Spring 2032: an enigmatic bandleader named Triboulet arrives by helicopter in Rome, where his carnivalesque troupe awaits with a legion of animals and unruly kids. When provoking states of joyous panic through their ritualistic frenzies, the troupe’s arrival proves restorative, for the world is beset with famines, plagues, and religious conflicts, which Triboulet seeks to neutralize with freeing laughter. As he and his troupe begin constructing strange edifices in the Eternal City, sacred sites around the world suffer terrible, often beguiling forms of vandalism, and rumors abound that the Christ has actually finally returned.
Although radical Islamic sects claim responsibility for the vandalism, the culprits remain unknown: is it the Jihadists, anarcho-atheist intellectuals, or eco-terrorists? Religious and political authorities grow leery of the troupe and suspicious of Triboulet, whose true identity remains a mystery.
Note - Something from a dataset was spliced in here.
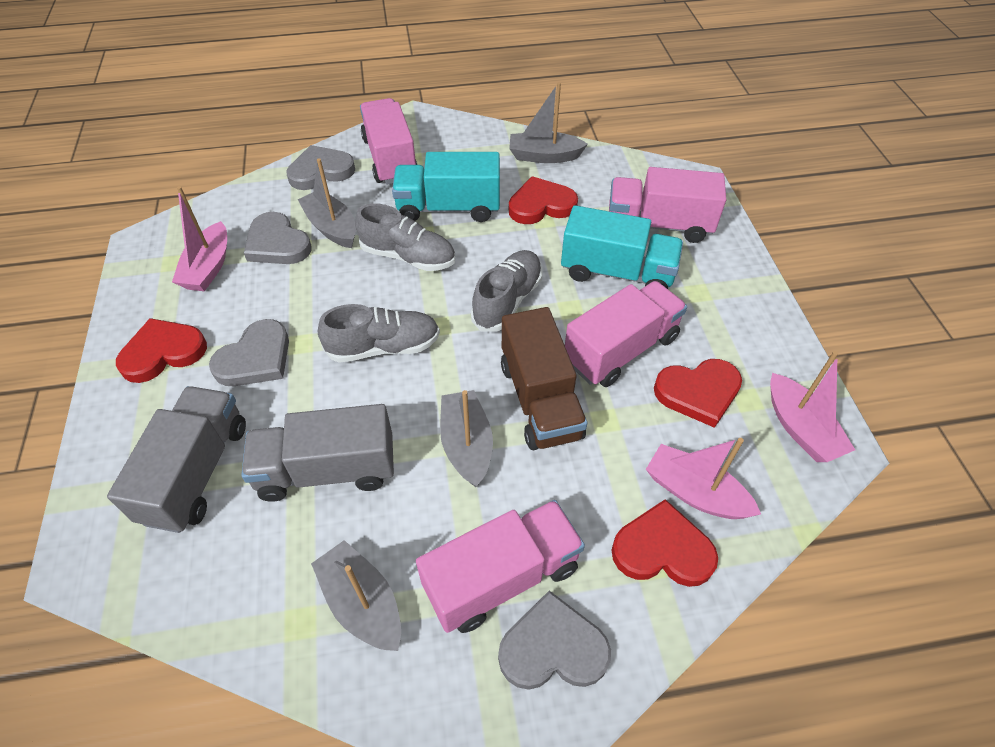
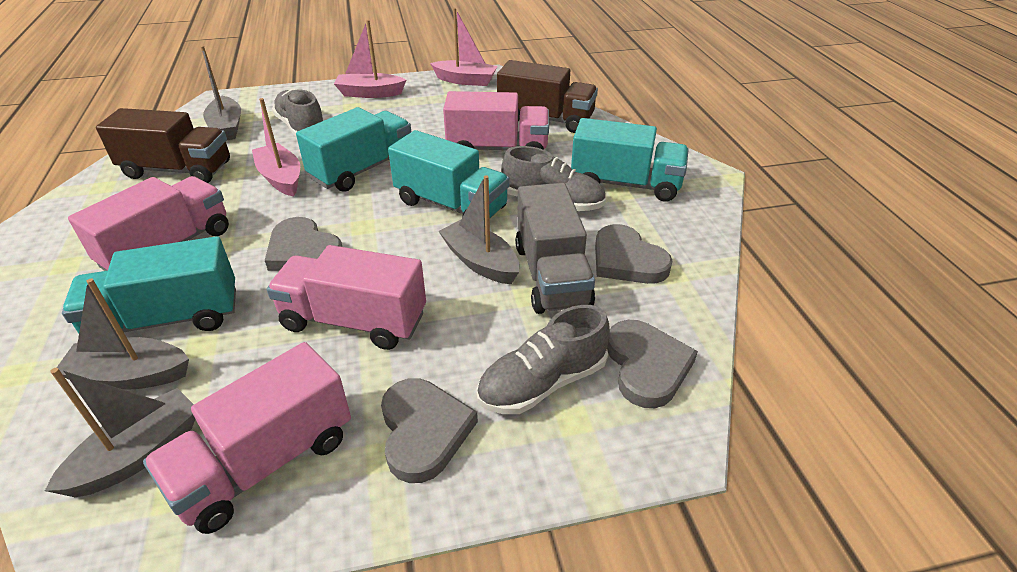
brown truck: 1 -> 2
grey truck: 2 -> 1
red heart: 4 -> 0
turquoise truck: 2 -> 4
The very future of the world is at stake, and while touring Israel during Christmas, Triboulet and his raucous band of pranksters bear witness to the world’s pivotal crossing into a new reality.
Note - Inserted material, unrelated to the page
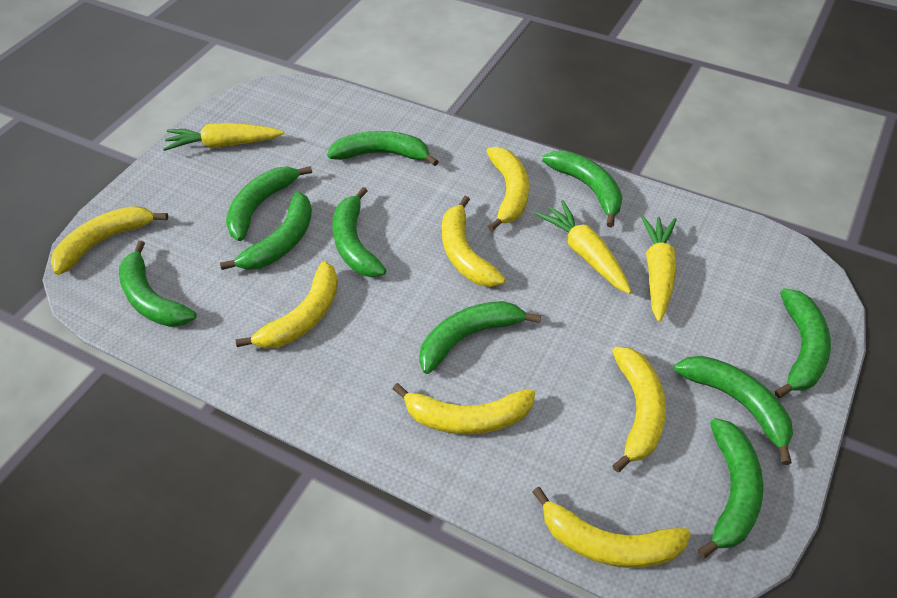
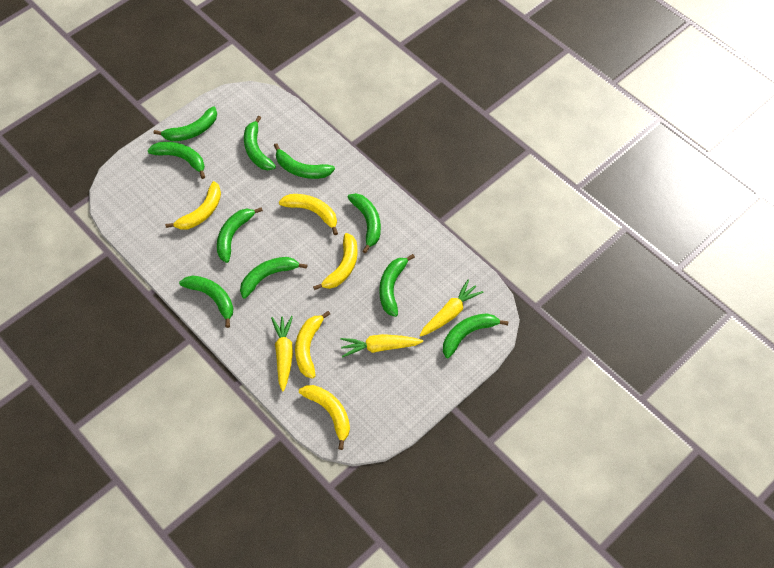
yellow banana: 7 -> 5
Albert Camus noted that ‘the metaphysics of the worst’ expresses itself in a literature of damnation and argued that ‘we have still not yet found the exit’ from such literature. With his second novel, Hanshe has found the way out, offering in fact something not only promising, but astounding, a pathway that is into a new reality, into a ‘physics of the best.’ The Abdication is a true ero(t)icomic epic.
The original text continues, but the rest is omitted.